A la fin, comme dans les dénoûments de M. Dumas fils, le Bien écrasa le Mal, la vertu triompha du vice, l’ange Saint-Aygous broya sous son talon la tête du tentateur Fabien ; et la veille des courses, comme un seul homme, les quatre capitaines déclarèrent que, malgré marée et vent, malgré goutte et malgré entorse, malgré vieilles blessures rouvertes et malgré récentes blessures mal fermées, le jour suivant les verrait tous rames en main et faisant honneur à la Castagnore.

Cette nuit, Saint-Aygous ne se coucha pas.

Quelques coups de pinceau restaient à donner à l’embarcation, il fallait, pour qu’elle apparût reluisante le lendemain laver et bouchonner sa coque ; il fallait souligner de carmin sa ligne de flottaison un peu pâlie, et aviver d’or et d’azur les écailles des deux Castagnores, petits poissons frétillants chers aux eaux d’Antibes, qui, peints sur chaque côté de l’avant, avaient donné leur nom au bateau. Travaux importants, indispensables préparatifs, que tout le monde avait oubliés dans les événements de ces trois jours et que Saint-Aygous, sans rien en dire à personne, voulut exécuter seul à la dernière heure.

Tandis qu’il travaillait ainsi, couvert d’une vareuse à capuchon et sous une lanterne, mademoiselle Cyprienne, que ses chagrins d’amour empêchaient de dormir, regardait à travers les rideaux de sa chambre à coucher, cette ombre qui se mouvait sur la grève et cette lumière qui tremblait.

— C’est Fabien, se disait-elle, et ses pensées s’envolaient, amoureuses et tristes, vers l’ombre mouvante et la petite lumière.

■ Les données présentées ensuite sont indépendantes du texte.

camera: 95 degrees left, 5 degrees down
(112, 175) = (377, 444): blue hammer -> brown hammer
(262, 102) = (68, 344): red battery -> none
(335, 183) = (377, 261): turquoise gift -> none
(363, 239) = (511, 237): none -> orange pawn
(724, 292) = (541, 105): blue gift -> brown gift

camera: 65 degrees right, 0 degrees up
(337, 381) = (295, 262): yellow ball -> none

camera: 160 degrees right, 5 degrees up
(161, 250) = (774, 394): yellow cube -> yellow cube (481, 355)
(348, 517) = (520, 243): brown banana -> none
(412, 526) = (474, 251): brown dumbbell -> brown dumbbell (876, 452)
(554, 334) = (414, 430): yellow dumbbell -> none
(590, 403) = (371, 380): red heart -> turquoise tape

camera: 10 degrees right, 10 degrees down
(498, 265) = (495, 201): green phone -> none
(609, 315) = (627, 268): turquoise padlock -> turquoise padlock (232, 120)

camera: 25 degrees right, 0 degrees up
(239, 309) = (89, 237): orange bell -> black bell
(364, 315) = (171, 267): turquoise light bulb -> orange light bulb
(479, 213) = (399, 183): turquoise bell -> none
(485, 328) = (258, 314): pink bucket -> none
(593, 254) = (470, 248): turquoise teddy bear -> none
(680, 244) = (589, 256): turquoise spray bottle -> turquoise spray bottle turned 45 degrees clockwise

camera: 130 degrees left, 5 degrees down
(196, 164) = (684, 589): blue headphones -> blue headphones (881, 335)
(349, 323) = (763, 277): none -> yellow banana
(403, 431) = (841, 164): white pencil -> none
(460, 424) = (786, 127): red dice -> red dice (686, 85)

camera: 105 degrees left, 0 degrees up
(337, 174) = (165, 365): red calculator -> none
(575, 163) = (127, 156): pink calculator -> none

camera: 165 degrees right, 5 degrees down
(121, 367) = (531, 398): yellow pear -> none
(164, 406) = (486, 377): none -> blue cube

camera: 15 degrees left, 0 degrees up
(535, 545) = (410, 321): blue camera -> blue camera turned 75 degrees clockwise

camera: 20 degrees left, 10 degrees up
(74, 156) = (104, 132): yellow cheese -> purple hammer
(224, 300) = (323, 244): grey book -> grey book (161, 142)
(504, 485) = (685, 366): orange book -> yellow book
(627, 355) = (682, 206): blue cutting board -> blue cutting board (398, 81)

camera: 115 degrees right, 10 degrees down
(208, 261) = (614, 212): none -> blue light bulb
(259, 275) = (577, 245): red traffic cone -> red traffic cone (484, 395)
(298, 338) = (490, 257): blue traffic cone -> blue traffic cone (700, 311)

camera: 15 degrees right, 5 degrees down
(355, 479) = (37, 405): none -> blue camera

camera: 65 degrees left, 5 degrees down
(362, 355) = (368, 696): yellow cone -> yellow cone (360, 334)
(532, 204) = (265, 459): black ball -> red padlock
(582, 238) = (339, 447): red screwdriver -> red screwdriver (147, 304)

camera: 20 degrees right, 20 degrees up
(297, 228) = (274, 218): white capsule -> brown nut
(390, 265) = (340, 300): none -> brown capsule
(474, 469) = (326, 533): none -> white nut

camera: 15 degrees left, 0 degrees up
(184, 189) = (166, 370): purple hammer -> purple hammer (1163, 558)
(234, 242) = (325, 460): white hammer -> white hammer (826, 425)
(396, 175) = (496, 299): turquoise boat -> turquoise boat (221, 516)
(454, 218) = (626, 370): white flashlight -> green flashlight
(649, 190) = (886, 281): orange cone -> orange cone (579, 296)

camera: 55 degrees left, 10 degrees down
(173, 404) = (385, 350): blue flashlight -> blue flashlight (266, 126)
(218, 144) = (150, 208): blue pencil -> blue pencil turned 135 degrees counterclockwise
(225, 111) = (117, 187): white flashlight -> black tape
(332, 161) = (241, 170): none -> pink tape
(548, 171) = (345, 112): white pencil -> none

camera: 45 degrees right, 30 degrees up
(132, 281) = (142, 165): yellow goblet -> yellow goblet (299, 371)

Tout à coup, elle crut voir, sur la surface chatoyante de la mer, dans le poudroiement blanc du clair de lune, une voile blanche qui glissait. Puis la voile tomba, et la pointe d’un bateau toucha le sable. Deux hommes sautent à terre : un cri, la lumière éteinte, puis un corps enveloppé qu’on emporte ! La voile se relève et le bateau disparaît.

— Brin-de-Bouleau ! soupira Cyprienne glacée de terreur, c’est la cruelle Brin-de-Bouleau avec ses pirates du Singe-Rouge qui vient de m’enlever Fabien. Fabien, à cette heure, dormait, il faisait même un gracieux rêve ; il rêvait naufrages et gros temps, il rêvait qu’un coup de mer enlevait le Bigorneau, que le feu du ciel incendiait la Castagnore, que les six capitaines se noyaient, que le vent d’Afrique et la tramontane faisaient régner autour d’Antibes un perpétuel ouragan, que la pointe de l’Ilette, devenue l’effroi des navigateurs, prenait le nom de cap des tempêtes, que les courses n’avaient pas lieu, qu’il n’avait pas besoin de ramer et qu’enfin il épousait Cyprienne.